The Success of Restorative Justice
According to DAO, only 19% of those we worked with had any further contact with the criminal legal system, and none of those arrested during those protests were arrested during the 2023 protests related to the shooting death of Eddie Irizarry by the Philadelphia Police Department.
As a result of this success, with buy-in from sitting Philadelphia Municipal Court Judge Karen Simmons, we expanded the pilot to include BIPOC adults, most of whom were represented by public defenders, from communities most directly impacted by crime and mass incarceration, charged with felonies such as aggravated assault, grand theft auto, and robbery. We wanted felony cases because there was already a wide range of diversionary programs open to misdemeanor cases. We also wanted to make sure restorative justice wasn’t seen as another well-meaning “hippy dippy” diversion program only accessible to well-to-do white kids with private attorneys.

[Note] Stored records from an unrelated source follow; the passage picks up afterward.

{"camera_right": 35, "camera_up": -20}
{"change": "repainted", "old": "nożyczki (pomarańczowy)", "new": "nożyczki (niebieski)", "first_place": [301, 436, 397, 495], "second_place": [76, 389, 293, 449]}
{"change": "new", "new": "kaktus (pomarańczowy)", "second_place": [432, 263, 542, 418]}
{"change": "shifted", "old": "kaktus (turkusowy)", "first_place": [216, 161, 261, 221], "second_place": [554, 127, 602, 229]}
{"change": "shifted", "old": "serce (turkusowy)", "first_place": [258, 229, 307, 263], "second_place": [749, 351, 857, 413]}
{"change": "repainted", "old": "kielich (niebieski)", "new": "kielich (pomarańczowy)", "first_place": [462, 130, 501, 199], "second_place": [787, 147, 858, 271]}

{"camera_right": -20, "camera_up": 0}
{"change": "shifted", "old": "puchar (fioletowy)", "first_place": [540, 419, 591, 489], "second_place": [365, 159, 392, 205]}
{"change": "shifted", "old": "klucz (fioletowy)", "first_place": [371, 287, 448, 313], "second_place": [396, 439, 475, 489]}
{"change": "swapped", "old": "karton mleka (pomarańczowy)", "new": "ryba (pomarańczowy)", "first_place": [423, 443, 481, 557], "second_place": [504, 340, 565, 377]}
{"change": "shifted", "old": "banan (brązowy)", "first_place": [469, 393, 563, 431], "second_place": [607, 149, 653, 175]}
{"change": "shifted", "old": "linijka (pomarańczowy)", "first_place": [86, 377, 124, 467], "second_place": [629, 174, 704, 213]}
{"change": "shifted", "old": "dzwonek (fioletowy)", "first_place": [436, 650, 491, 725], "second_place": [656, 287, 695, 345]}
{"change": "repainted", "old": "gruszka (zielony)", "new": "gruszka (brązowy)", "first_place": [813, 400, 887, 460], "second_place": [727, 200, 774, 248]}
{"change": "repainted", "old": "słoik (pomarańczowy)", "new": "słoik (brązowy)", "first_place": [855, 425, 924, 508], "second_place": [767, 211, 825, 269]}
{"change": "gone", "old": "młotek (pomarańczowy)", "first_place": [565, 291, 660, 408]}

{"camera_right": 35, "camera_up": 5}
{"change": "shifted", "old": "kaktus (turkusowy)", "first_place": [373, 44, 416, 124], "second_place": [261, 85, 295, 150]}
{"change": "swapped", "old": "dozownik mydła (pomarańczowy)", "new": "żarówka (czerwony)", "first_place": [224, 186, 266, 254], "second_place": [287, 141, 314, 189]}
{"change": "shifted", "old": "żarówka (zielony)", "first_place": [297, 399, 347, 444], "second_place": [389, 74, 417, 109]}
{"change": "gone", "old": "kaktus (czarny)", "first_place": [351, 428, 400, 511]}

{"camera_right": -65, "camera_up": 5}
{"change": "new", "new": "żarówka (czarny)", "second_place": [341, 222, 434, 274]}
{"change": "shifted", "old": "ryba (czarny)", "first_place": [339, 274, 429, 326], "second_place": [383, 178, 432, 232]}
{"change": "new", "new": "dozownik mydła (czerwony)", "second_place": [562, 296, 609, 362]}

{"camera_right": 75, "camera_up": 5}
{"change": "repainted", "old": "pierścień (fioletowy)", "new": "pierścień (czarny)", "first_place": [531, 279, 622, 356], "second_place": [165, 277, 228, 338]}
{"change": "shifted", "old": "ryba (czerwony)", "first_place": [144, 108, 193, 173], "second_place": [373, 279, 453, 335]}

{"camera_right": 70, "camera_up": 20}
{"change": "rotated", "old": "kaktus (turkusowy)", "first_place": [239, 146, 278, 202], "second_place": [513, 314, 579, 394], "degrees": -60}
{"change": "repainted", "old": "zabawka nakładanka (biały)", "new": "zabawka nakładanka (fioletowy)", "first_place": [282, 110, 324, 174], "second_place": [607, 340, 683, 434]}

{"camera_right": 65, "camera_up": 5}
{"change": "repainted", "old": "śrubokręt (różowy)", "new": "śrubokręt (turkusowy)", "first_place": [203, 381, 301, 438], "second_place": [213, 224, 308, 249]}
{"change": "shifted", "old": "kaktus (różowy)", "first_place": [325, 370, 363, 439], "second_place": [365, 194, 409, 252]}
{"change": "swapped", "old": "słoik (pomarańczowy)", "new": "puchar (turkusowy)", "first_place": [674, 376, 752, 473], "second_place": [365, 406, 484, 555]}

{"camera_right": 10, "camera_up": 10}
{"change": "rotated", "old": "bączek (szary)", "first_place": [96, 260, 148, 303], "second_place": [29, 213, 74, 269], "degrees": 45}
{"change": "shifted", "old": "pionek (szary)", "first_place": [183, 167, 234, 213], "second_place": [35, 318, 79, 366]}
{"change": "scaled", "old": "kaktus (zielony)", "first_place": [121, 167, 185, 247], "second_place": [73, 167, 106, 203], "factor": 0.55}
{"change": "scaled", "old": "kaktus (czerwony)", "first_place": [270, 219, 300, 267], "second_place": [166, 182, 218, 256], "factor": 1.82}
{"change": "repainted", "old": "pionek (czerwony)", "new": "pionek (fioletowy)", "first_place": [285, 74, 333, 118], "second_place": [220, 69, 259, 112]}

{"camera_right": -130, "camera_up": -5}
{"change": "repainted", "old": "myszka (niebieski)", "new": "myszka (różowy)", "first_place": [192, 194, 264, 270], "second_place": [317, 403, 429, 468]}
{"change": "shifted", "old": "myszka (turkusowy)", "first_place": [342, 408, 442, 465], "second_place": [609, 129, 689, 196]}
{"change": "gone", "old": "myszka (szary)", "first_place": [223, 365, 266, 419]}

Our approach involves the community and wraps resources around both those who have caused harm and those who have been harmed to ensure that harm is addressed and needs are met, preventing further incidents. After completion, the charges are expunged from the participant’s record. This approach has led to fewer young BIPOC people living with the consequences of a felony conviction while introducing them to a community that cares enough to meet their needs and hold them accountable.
Those who have been harmed reported feeling more heard, whole, and involved in the process of accountability than going through traditional prosecution. They reported feeling empowered and having more ownership of the restorative justice process than simply going to court and testifying. They also reported feeling safer and experiencing less intimidation and traumatization than being cross-examined by a defense attorney.
The Realities of Restorative Justice
It’s significantly cheaper to resolve an incident with restorative justice than traditional prosecution by more than 75%. It sounds like a win-win for everybody, and in many cases, it is. Sometimes, however, it’s messier and less clear about who was harmed and why and what it will take to resolve it.
Three such cases come to mind. The first one is a young man arrested for grand theft auto because the “victim” willingly rented the young man his car for a specified period of time and then reported the car stolen when the young man didn’t bring it back early.
The second was a case where a young woman was arrested for home invasion, robbery, and aggravated assault, because of a fight with her best friend and roommate over a guy. The best friend’s father pushed for the charges and then put his daughter, grandson, the best friend, and her son on the street because his daughter wasn’t trying to ruin her best friend’s life. We had two sides of the same incident and two toddlers sleeping in a car together.
The third case was a young man in a fight with his girlfriend’s father, who was intoxicated, aggressive, and a much larger man, and was charged with aggravated assault. The father did everything he could to delay the process. He threatened to derail it over personality conflicts with the restorative justice facilitator, then would come back and say, “I don’t want to mess up his whole life.” After the case was withdrawn, he threatened to refile charges because the court forgot to give him a copy of the apology letter the young man read in the circle and in court at withdrawal.
I love restorative justice. It works, but sometimes, it takes a lot of prayer to navigate our messiness and bring the truth that sets us free.
About Rev. Dr. Chris Kimmenez
Rev. Dr. Chris Kimmenez is a national Baptist Minister and retired pastor, a formerly incarcerated USMC combat veteran in long-term recovery from substance use disorder and PTSS. He returned from prison in 1994, entered recovery in 1995, and ministry in 1996. After retiring from pastoring three churches in 2021, he currently serves as Associate Pastor of Social Justice at The People’s Baptist Church in Philadelphia, PA, as Executive Director of Healing Communities PA, an interfaith justice transformation initiative, and as Advocacy Chair of the Philadelphia Reentry Coalition. He holds a B.S. in Human Resources, an M.S. in Health Education, and a PsyD and is pursuing a DMin.